Gallo, A. (2020, 30 Maret). What your coworkers need right now is compassion. Harvard Business Review. https://hbr.org/2020/03/what-your-coworkers-need-right-now-is-compassion

Grant, C.A. Wallace, L.M. & Spurgeon, P.C. (2012). An exploration of the psychological factors affecting remote e-workers’s job effectiveness, well-being and work-life balance. Employee Relation, 35, 5, 527-546.

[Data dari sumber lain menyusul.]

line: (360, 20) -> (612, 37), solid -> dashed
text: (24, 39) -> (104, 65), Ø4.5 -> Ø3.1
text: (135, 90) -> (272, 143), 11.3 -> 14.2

Greenbaum, Z. (2019). The future of remote work. Monitor on Psychology, 50, 9, 54. Diakses dari https://www.apa.org/monitor/2019/10/cover-remote-work

Kreiss, T. (2019, 5 Februari). The power of self-compassion. Psychology Today. Diakses dari https://www.psychologytoday.com/us/blog/positive-living/201902/the-power-self-compassion

Nickson, D. & Siddons, S. (2004). Remote working: Linking people and organizations. London: Elsevier Buttonworth-Heinemann.

Seppala, E. (2013, 3 Juni). Compassion: our first instinct. Psychology Today. Diakses dari https://www.psychologytoday.com/us/blog/feeling-it/201306/compassion-our-first-instinct.

Shirazi, E., Fink, J.W. & Pratt, J. (1991). Telecommuting: Moving the work to the workers: A handbook to help you set up a program at your company. Los Angeles: CTS Office.